Our few editors all go to Rutgers–and I think we are all going to disappear from campus after next semester. No matter. My job is not up for inheritance. It’s too much fun. The Rutgers logo is more or less a nominal association anyway. The reason Duotrope includes “Rutgers” as part of our name is because of this new fledgling market, called Writers’ Bloc, post-s apostrophe and missing k and everything. Now there’s also another called “The Writer’s Block.” I like to pretend they’re paying homage to us.
3. Your exit off the Turnpike? Also, what is that smell just outside of Elizabeth?
My unexplainable insularity when it comes to New Jersey culture has often made me feel like a foreigner. True, I’ve lived here since I was a zygote, but I never paid much attention to the ghosts in the Pine Barrens or any of that folklore. I think maybe I need to take a trip, alone, at night, into the woods to get in touch with my United State. The only Elizabeth I’ve seen is a thin strip of PATCO track, and that was through a pane of glass, so I never got to experience the olfactory perturbation at the town’s periphery. And don’t laugh, but I just Googled my exit off the Turnpike because I hardly ever use it. It’s 4. Or 5. One of those. If it helps my New Jerseyness any, I’m 34 off 295. And I go down the shore.
4. The Oxford/Harvard/Serial Comma. Really?

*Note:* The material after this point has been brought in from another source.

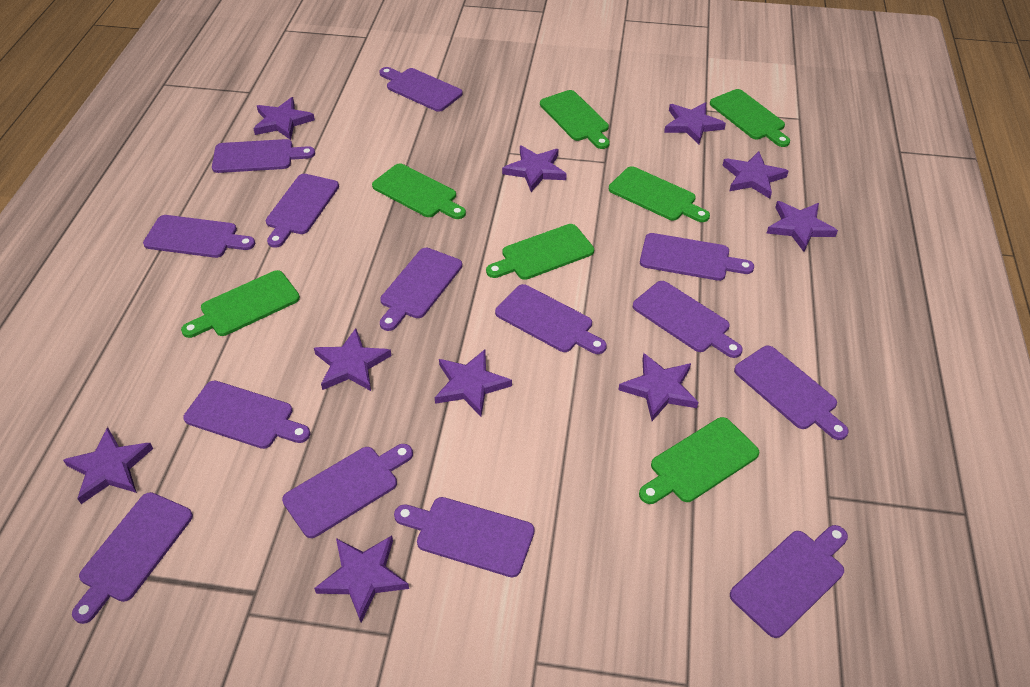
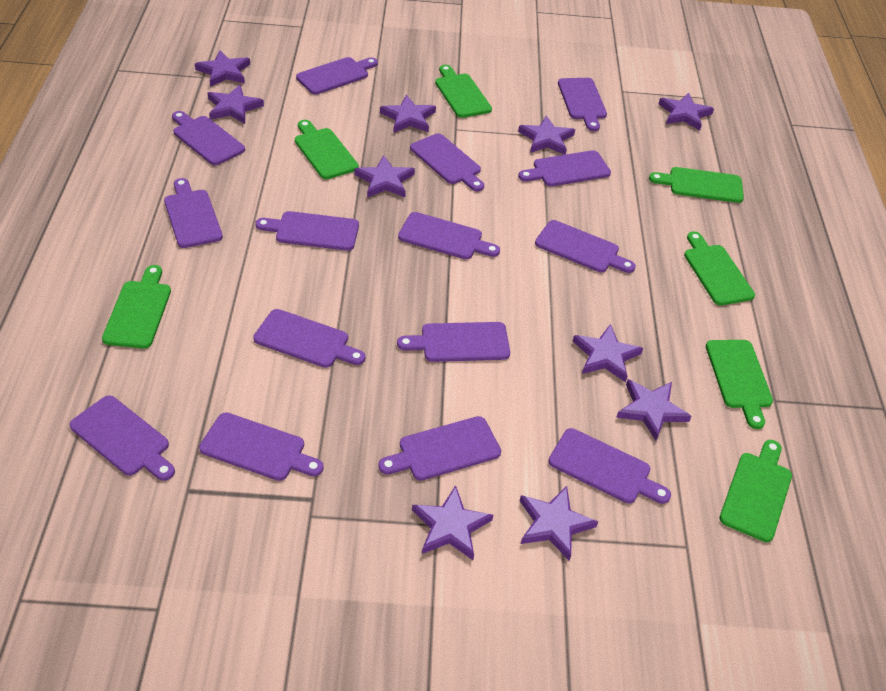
purple cutting board: 14 -> 15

It’s just one of those idiosyncrasies that I’ve acquired over the years, probably through an airborne contagion. Luckily, I’ve stilled my inner Grammar Offense to ignore the Oxford comma’s absence in other people’s work, but I will use it ruthlessly in my own. It might be a byproduct of my obsession with organization on the nano level, like a just-in-case partition between two terms in a list, or a way to create a sort of Feng Shui balance, or maybe some other spur-of-the moment bullshit reason.
5. Are you also a writer? If so, does your editorial work inform your writing?

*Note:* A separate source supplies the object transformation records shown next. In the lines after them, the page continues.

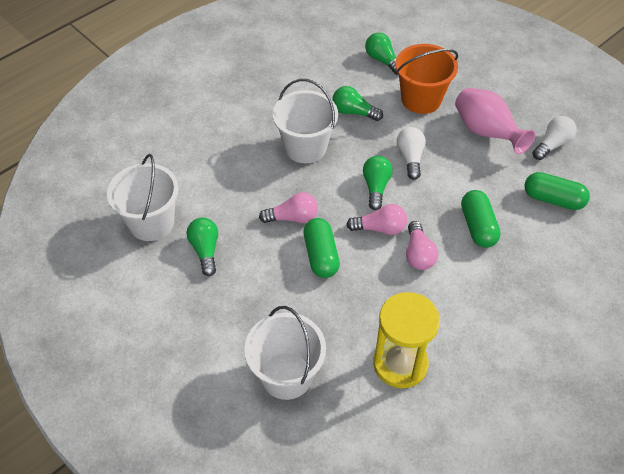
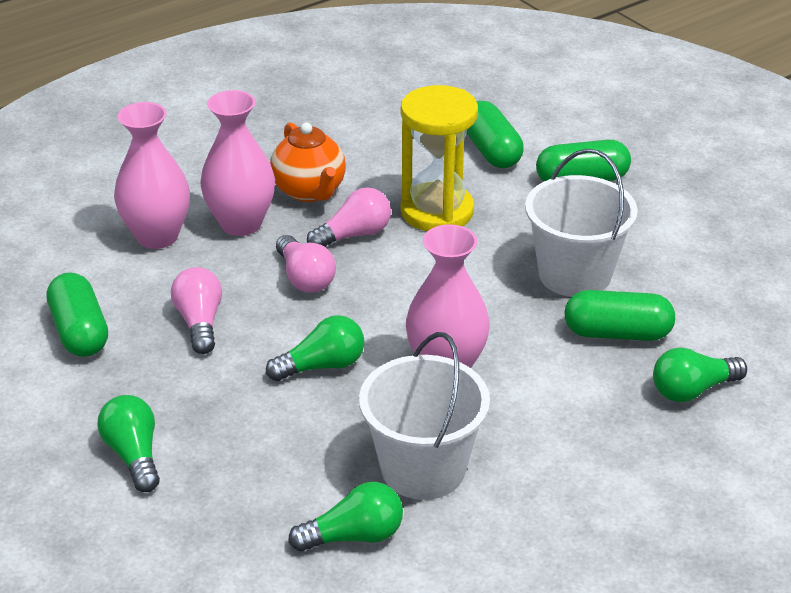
green capsule: 3 -> 4
orange bucket: 1 -> 0
orange teapot: 0 -> 1
pink vase: 1 -> 3
white bucket: 3 -> 2
white light bulb: 2 -> 0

I do write. I write short stories, normally, but was shocked to have a poem accepted in Gloom Cupboard recently. I’m not a poet. I also write impertinent letters to unsuspecting companies when I get bored. There are 450 of them at www.sincerelyinsane.com.
I’m the slowest writer I know. Kurt Vonnegut once defined two types of writers, bashers and swoopers. Bashers sit there and deliberate over every single word before they move on to the next. Swoopers write it all swiftly and edit later. I bash the brains out of anything I write.
But yes, being an editor has definitely broadened my perspectives on what’s possible. A couple days ago I read two submissions from Barry Graham (editor of DOGZPLOT), and I loved what I read, but I sat there thinking, what the hell did I just read? I had to ask him for an explanation–they were collages, a sort of cut-and-paste genre where he took all the last sentences from an author’s work and made them into a trippy narrative of sorts. Very cool stuff. We’re publishing both in our next issue. Other than that, you’ve probably heard it said that a writer’s work is the collective presence of his life and literary experiences. I might only pull six or seven authors from my bookshelf during the course of a Bloc issue, but when I’m editing I’m reading 70 or 80 different voices. It’s got to have a major impact on my writing.
6. Other than PANK, what is your favorite magazine?
Well, I’m still pretty new to the lit journal scene, and had no idea what was out there only a year ago. I’m always trying to tame the pile of books on my night table, and last semester there was a whole lot of reading for school, but I just bought a Keyhole because I liked the cover and I can’t wait to get it in the mail. I’m also pretty excited about Super Arrow, too, which hasn’t published yet but is bursting at the seams. (I submitted something for the first issue.) And everyone’s been talking about kill author, and its general awesomeness on every level, but I have to jump on the wagon and agree. They only publish phenomenal pieces. My mental image of the anonymous editorial staff is this secret brotherhood, all in hoods so you can’t see their faces, and all swinging censers on their way to the Holy Slush Pile (even if it’s electronic). All they say is “MMMMMMMMM.”Â
7. Other Kevin Dickinsons include a tattoo artist, a fire chief, a dentist and a gospel singer. If you had to assume one of these identities, which would you choose and why?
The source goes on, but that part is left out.